Welcome! Log In Create A New Profile

Advanced

[PHP-DEV] Progress or just 'a mess'?

Posted by Lester Caine 
Lester Caine
[PHP-DEV] Progress or just 'a mess'?
September 17, 2017 11:00AM
It's a question I've asked before, but there still does not seem to be a
proper answer ... just where is PHP in relation to unicode? The thread
on 'case-insensitive constants' cherry picks a particular aspect without
picking up on the base problem? Just what character set is PHP7 designed
to work with.

The SQL standard provides a working solution to the problem and one that
is still applied 25 years on ... it lists the subset of characters
available for writing SQL code. Essentially the Latin character set with
well defined special characters. The irritating part of cause is that
this standard is one you have to pay for copies off, but the principle
can easily be copied along perhaps with some of the extensions relating
to handling unicode data within the constrained framework.

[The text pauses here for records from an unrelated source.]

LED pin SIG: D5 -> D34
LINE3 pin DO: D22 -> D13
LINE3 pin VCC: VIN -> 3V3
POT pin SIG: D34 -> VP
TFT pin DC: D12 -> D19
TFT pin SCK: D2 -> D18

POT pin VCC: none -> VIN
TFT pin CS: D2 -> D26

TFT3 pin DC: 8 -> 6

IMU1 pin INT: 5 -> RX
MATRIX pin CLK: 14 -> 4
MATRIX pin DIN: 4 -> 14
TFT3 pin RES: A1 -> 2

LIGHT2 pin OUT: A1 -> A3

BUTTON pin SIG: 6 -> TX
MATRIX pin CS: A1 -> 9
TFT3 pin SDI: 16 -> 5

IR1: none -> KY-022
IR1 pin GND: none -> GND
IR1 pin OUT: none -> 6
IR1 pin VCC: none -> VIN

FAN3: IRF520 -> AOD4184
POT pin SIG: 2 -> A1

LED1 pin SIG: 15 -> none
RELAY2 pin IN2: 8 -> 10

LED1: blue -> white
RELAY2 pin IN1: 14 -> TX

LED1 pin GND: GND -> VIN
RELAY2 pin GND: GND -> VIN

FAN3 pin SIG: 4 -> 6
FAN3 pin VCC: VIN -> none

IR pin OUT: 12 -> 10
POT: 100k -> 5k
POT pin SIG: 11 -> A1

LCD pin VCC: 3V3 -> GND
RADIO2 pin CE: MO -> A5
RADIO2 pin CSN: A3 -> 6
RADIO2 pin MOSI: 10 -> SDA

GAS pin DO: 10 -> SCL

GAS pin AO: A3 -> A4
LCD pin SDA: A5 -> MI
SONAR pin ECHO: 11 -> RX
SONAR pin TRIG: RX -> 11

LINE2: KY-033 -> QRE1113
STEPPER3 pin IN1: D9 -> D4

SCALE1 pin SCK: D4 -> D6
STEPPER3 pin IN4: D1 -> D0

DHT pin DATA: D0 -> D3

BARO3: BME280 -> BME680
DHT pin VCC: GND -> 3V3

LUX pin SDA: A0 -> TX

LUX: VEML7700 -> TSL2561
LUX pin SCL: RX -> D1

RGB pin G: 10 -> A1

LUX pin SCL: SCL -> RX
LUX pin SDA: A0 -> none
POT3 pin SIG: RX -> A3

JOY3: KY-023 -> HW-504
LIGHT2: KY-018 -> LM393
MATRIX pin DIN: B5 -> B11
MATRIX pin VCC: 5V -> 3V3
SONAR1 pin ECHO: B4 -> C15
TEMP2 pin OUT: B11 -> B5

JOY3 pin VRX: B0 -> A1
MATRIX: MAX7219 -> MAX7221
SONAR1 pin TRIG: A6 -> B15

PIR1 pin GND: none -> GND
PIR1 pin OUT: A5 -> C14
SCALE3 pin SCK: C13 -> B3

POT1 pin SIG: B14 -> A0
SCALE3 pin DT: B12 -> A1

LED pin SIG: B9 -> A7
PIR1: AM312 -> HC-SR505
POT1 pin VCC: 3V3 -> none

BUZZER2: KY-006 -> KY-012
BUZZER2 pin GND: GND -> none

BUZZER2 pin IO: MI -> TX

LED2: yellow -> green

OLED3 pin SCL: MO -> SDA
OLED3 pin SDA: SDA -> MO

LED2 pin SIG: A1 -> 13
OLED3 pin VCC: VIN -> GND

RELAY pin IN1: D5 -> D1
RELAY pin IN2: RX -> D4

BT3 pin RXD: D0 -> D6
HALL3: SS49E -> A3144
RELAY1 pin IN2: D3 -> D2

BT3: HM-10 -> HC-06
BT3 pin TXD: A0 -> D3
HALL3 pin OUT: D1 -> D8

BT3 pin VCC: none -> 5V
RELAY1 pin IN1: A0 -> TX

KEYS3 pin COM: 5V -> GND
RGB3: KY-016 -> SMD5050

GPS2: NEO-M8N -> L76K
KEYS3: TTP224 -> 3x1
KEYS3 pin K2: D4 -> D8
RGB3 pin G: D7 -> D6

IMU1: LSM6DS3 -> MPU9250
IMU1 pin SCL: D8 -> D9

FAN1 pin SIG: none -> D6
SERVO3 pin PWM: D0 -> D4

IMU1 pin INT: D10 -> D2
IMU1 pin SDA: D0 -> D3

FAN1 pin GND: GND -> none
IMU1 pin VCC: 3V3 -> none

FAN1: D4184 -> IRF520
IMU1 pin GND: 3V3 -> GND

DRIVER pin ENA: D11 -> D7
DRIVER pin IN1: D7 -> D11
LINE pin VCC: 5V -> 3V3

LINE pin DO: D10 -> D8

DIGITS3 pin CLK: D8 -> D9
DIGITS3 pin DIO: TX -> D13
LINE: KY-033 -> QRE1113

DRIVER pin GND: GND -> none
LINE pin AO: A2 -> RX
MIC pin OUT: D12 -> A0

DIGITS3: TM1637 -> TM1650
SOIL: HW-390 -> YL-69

Everything in SQL is essentially 'upper case' although I still have fun
moving datasets to PHP arrays where the keys end up as lower case'
versions of the default UPPER CASE returned by the standard. THIS is an
area where case-insensitive operations would be very useful, but that is
not going to happen any time soon.

For PHP8 is it not time to lay out a similar set of rules as provided by
SQL and identify just what 'case-insensitive' means and where it does apply?

--
Lester Caine - G8HFL
-----------------------------
Contact - http://lsces.co.uk/wiki/?page=contact
L.S.Caine Electronic Services - http://lsces.co.uk
EnquirySolve - http://enquirysolve.com/
Model Engineers Digital Workshop - http://medw.co.uk
Rainbow Digital Media - http://rainbowdigitalmedia.co.uk

--
PHP Internals - PHP Runtime Development Mailing List
To unsubscribe, visit: http://www.php.net/unsub.php
Rowan Collins
Re: [PHP-DEV] Progress or just 'a mess'?
September 17, 2017 01:00PM
On 17 September 2017 09:54:54 BST, Lester Caine <[email protected]> wrote:
> Just what character set is PHP7
>designed
>to work with.

Focusing on the answerable part of this, PHP actually allows a very wide variety of characters in identifiers (names of variables, classes, functions, etc).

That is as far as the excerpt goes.